Saturday, August 05, 2006

End of the Excavation Season

Well, we have finally reached the official end of our excavation season. Dave and I will be out a couple of days this next week to finish up some last minute business at our sites, but our last day working with our Youthworks interns was yesterday.

While the Falls Rd. site will be the first of our five sites at which we will have actually finished excavation, we wish we could dig there longer. On Thursday Dave and I saw a copy of the 1876 Hopkins Atlas of Baltimore that showed this property with another structure up front on the lots that comprise 3835-3837 Falls Rd. (the house ruins that are there now are on lot 3839), which tells us two things: (a) people were living here as early as the 1870s, when Hampden experienced its first population boom as people moved here to work in the mills, and (b) at least one house was gone by 1896, as we have another map showing only the house that was on lot 3839 and the house that is currently on lot 3837, at the back of the property well away from the road.

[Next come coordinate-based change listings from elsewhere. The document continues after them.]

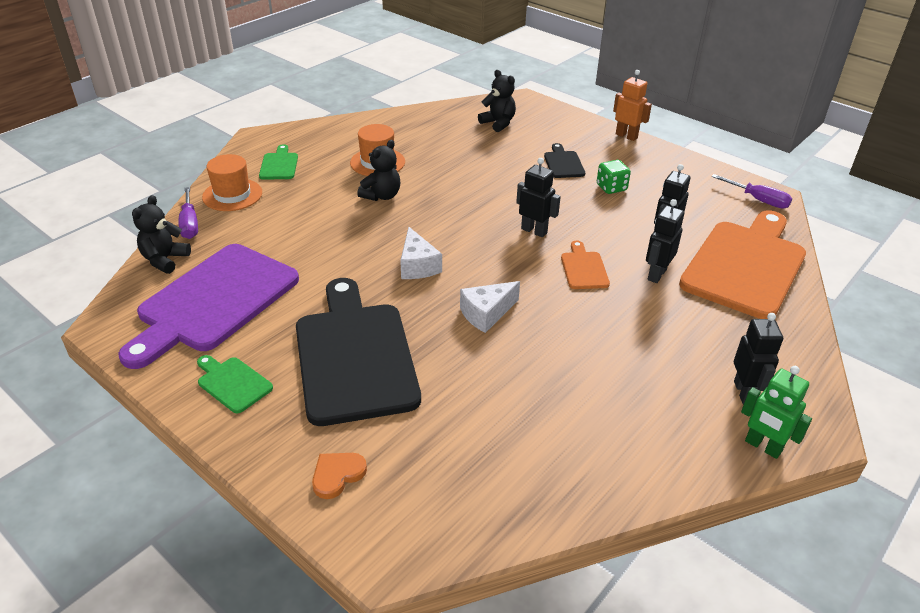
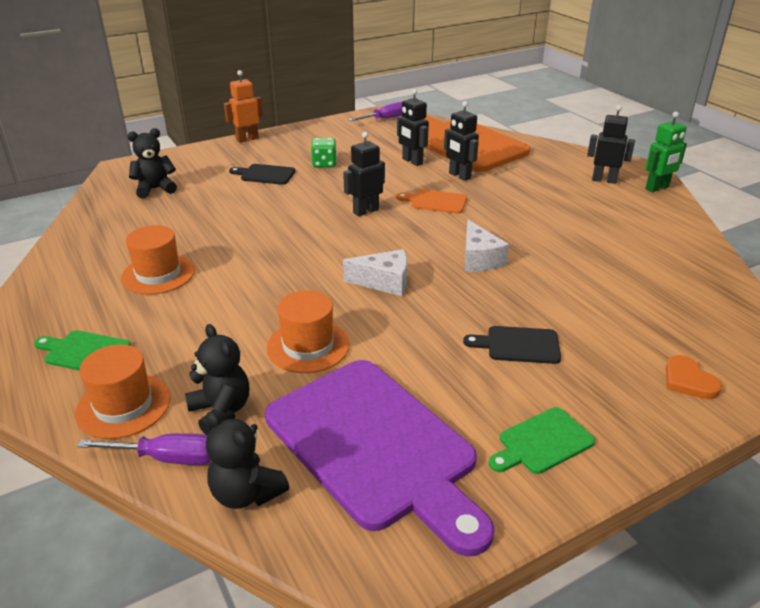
camera: 70 degrees left, 5 degrees down
(315, 248) = (308, 346): none -> orange hat
(355, 356) = (518, 345): black cutting board -> black cutting board, size x0.43
(382, 196) = (234, 283): black teddy bear -> black teddy bear (221, 411)

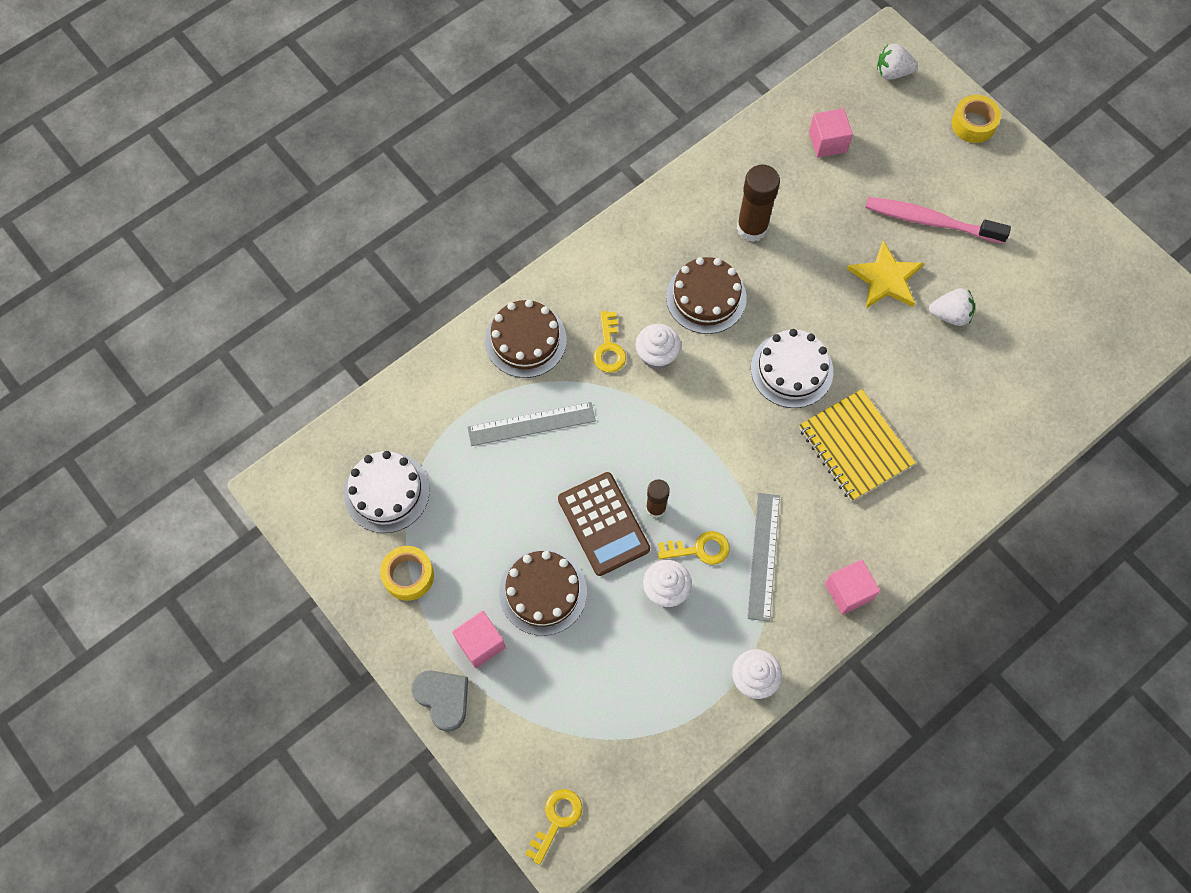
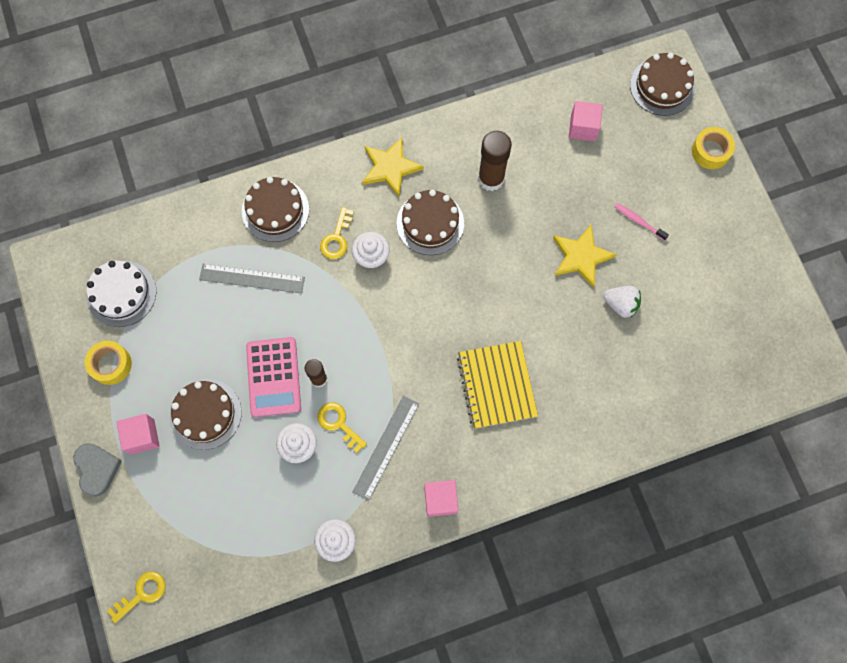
camera: 20 degrees right, 5 degrees up
(603, 524) = (273, 377): brown calculator -> pink calculator
(635, 252) = (390, 168): none -> yellow star
(699, 549) = (339, 424): yellow key -> yellow key turned 150 degrees counterclockwise
(791, 370) = (473, 305): white cake -> none
(892, 72) = (662, 86): white strawberry -> brown cake
(930, 221) = (638, 221): pink toothbrush -> pink toothbrush, size x0.50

This map information dovetails nicely with the artifacts that we've been finding, both within the ruined house foundation and across the site underneath the sheet midden. Within the last few days we've recovered a number of kaolin pipe stems and pipe bowl fragments and various easily-datable ceramics, such as Rockingham ware, pearlware, blue feather-edge plates, and transfer-printed whitewares in green and black. While some of these ceramics were most popular from roughly 1780-1840, it is certainly possible that the people living in the houses on this site could have inherited them as family heirlooms, or that they are reproductions of antique ceramic styles that were popular during the Arts and Crafts movement of the early 20th century. Since we recovered all of these artifacts from undisturbed contexts, once we have been able to catalogue them and digest the data in the lab, they will tell us much about the daily lives of the former occupants of these lots.

After next week, Dave and I will both be taking some time off, so while we will post some pictures next week (I promise!), there likely won't be any activity on this blog for a couple of weeks after that. However, we will try to put up posts regularly through the fall, winter and spring as we continue to conduct archival research.

Wednesday, August 02, 2006

Dig Day #2

Well, our second Public Dig Day of the summer this past Saturday was slightly better attended than our first one, but it was still not as successful as we had hoped. Perhaps the heat kept people away. In any event, we did have a great time with the people who did stop by, explaining what we've been doing at the Falls Rd. site and showing off some of our best finds. We'll post some pictures in the near future.

Now half-way through our last week of excavation for the summer, we're almost finished with the Falls Rd. site (although we could probably spend another 6 weeks excavating there if we had the time and money). On Saturday we opened up a unit in the area of the midden that we discovered while doing shovel test pits a few weeks ago. In addition to tons of glass, we've found lots of other stuff that attests to the archaeologist's motto: "One person's trash is another person's treasure." Buttons, ceramic vessel fragments, marbles and other items are leading us to believe that this area was a trash dump for at least one of the houses on the site, if not both (and even maybe a house that once stood next door, as well).

Over within the foundation of the burned-down house, we are in the midst of excavating our third unit. After discovering all those buttons in the top layer of the unit right in front of the hearth, we came down on a trench that was dug for the purpose of laying in a water pipe (which is still in place). Unfortunately, there were no artifacts in the trench, which would have allowed us to date the installation of the pipe. However, in our third unit, which is roughly in the middle of the house, we found the pipe trench continuing, and this time it had plenty of artifacts. None of them are easily datable, however, so it may be a trick trying to find out when this property got its running water.